Rising from his chair, the man brushed at the ever-present dust discoloring his dark coat. He made his way around the table and opened the door. Two soldiers took the opportunity to enter the breach carrying in a small structure, the top of which was shrouded with an oilcloth. They set the object down beside Donnelly and exited without a word. Lifting the corner of the cloth he let it fall to the floor at his feet.
“What is that?” Morris half stood from his chair and stared at the complicated mass of metal perched on the wooden stand.
Donnelly touched the cool iron of the barrel, his hand gentle, and the hushed tone of his voice reverent. “I’m sure you’ve heard of the ‘coffee mill’ guns that the boys of Pennsylvania have used on our troops. This gun was recently brought to our attention by a Dr. Gatling from North Carolina.”
Indicating the barrel of the weapon, Donnelly pointed out that it had six barrels that “rotate and fire a continuous spray of bullets operated by a single gunner.“
Burke turned up his nose at the mention. “Heard he offered it to the Union as well.”
“Yes,” Captain Healy accepted the truth of the statement, “he admitted as much, but that, as he says, is the prerogative of a businessmen.”
“He’s a Carolina boy,” Grey took up the argument, “he should be loyal.”
Holding up his hands in surrender, Donnelly ventured forward with a thought. “However it came to be, we have acquired a dozen of the guns and I believe Captain Healy has asked me here because he’d like to add these to this ‘ship’ of his.”
Healy nodded his assent. “You have me dead to rights on that score, Donnelly.”
Morris leaned over the diagram on the table. “It’s crazy, what you have in mind here.” His fingers traced the pencil lines, smudging a bit here and there. “Even if we could find a way to put something like this up in the air,” he sighed, a long suffering exhale of air from his lips, “adding a gun… is pure madness!”
Burke, who they would learn could always be counted on for a prediction of dire consequences, added in his own assessment. “Madness, truly. This isn’t as simple as forge-welding something together. There’s gas involved and ordinance.” His laughter shook his shoulders and his middle but the darkness of his narrowed gaze was imperious. “A spark could send the whole thing up in flames! Then the Union would make a mockery of our innovation.”
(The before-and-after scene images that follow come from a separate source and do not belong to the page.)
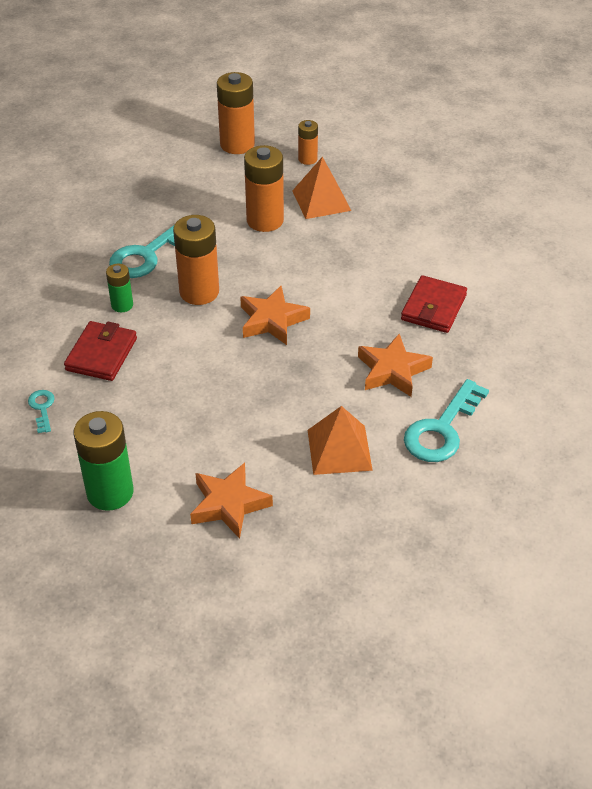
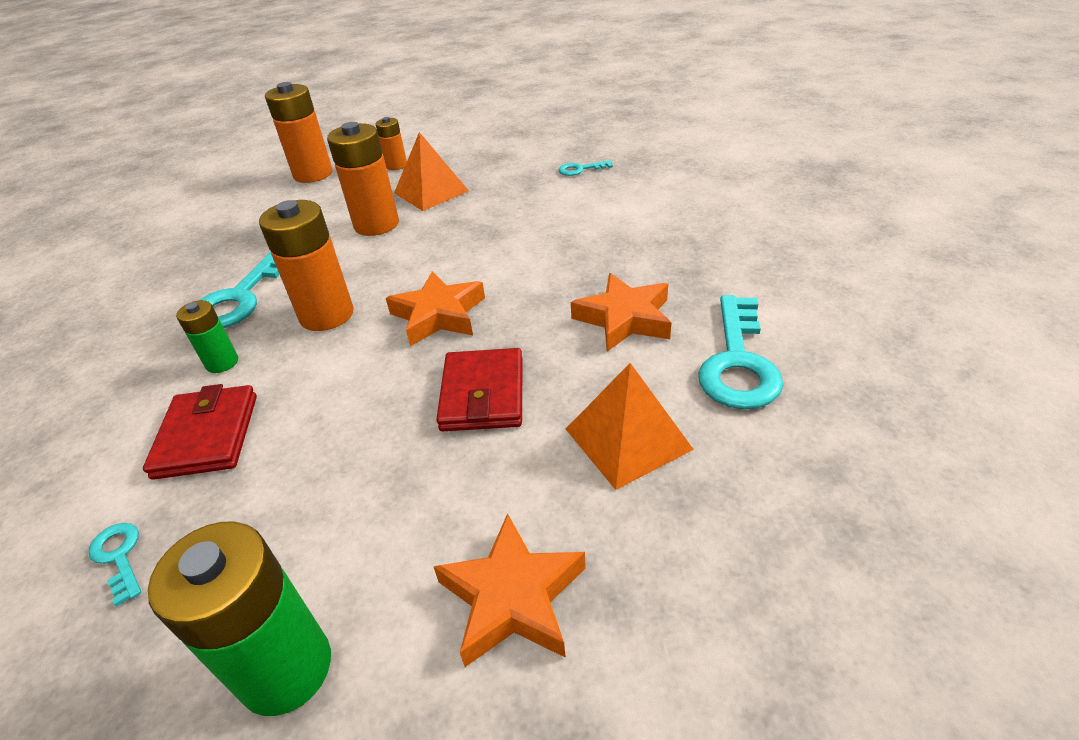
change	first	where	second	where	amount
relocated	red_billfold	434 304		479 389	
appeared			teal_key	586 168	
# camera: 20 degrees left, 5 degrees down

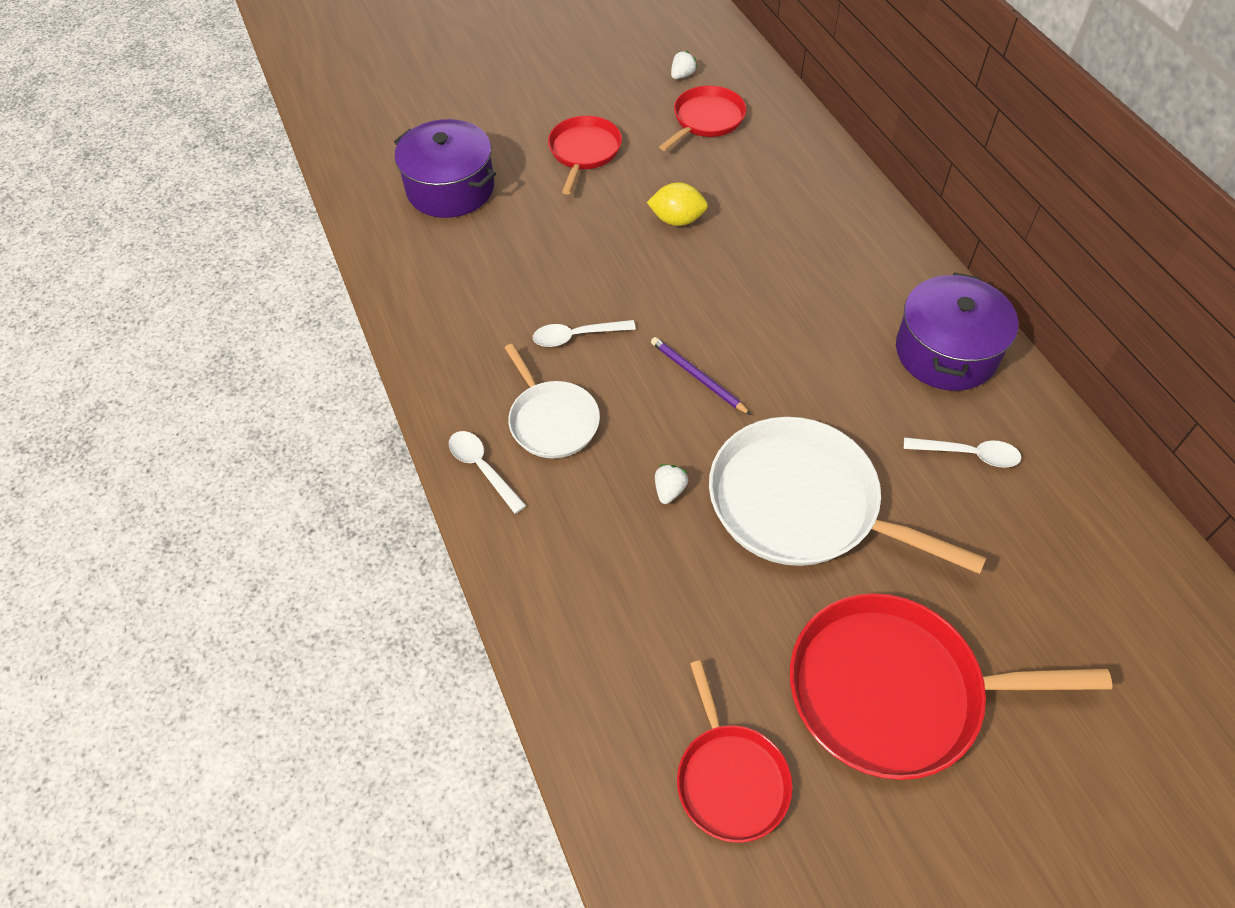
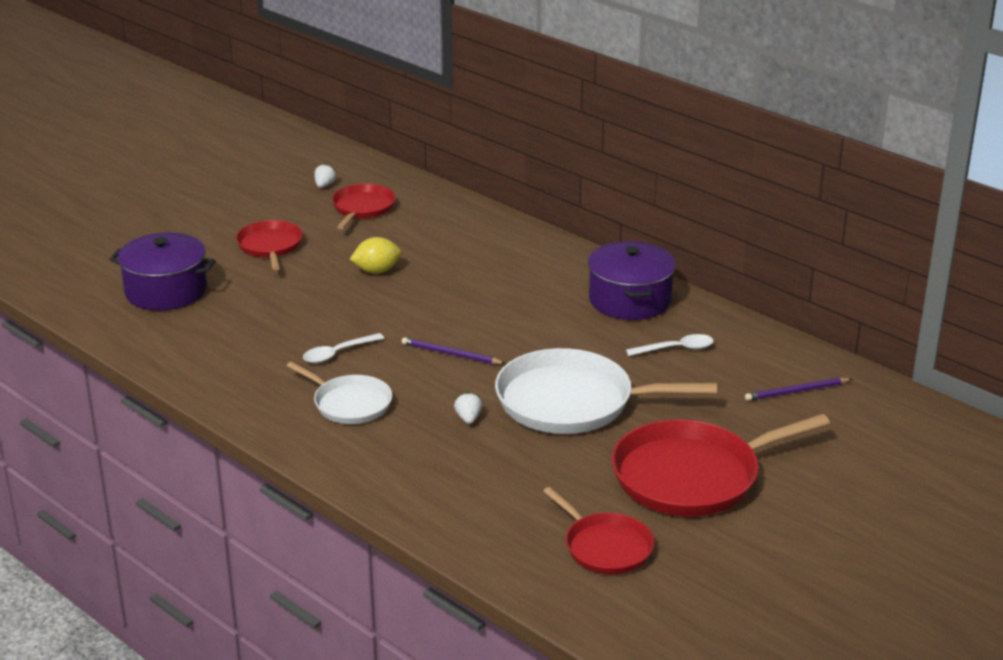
change	first	where	second	where	amount
missing	snow-white_tablespoon	487 472			
appeared			violet_wooden_pencil	798 389	
# camera: 25 degrees left, 25 degrees down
“Not to mention,” Grey continued the thought, “if the Union were to bring it down, capture it for their own use.”
The three began to argue at once, at times with each other and then against as they began to out-shout opposing viewpoints with their questions and declarations. These men, all three intelligent and well educated in regards to their own specialties seemed to find no shortage of opinions about the proposal.
The pencil, given over by the Captain during the ensuing debate, passed from hand to hand to hand as they scratched out possible configurations and then crossed them out in turn.
Healy could only stand back and watch in amazement at the wild conjectures of their imaginations and the demanding press of their viewpoints on the subject at hand. He thought, given the obvious discord surrounding the table, that they would never see eye-to-eye on the project.
He was wrong.
It was Donnelly that finally cut through the ragged cacophony of noise with his pronouncement. “We all agree.” He looked at the Captain, his gaze steady even as his hands shook slightly with nerves. “It’s impossible, but we’d all like to try.”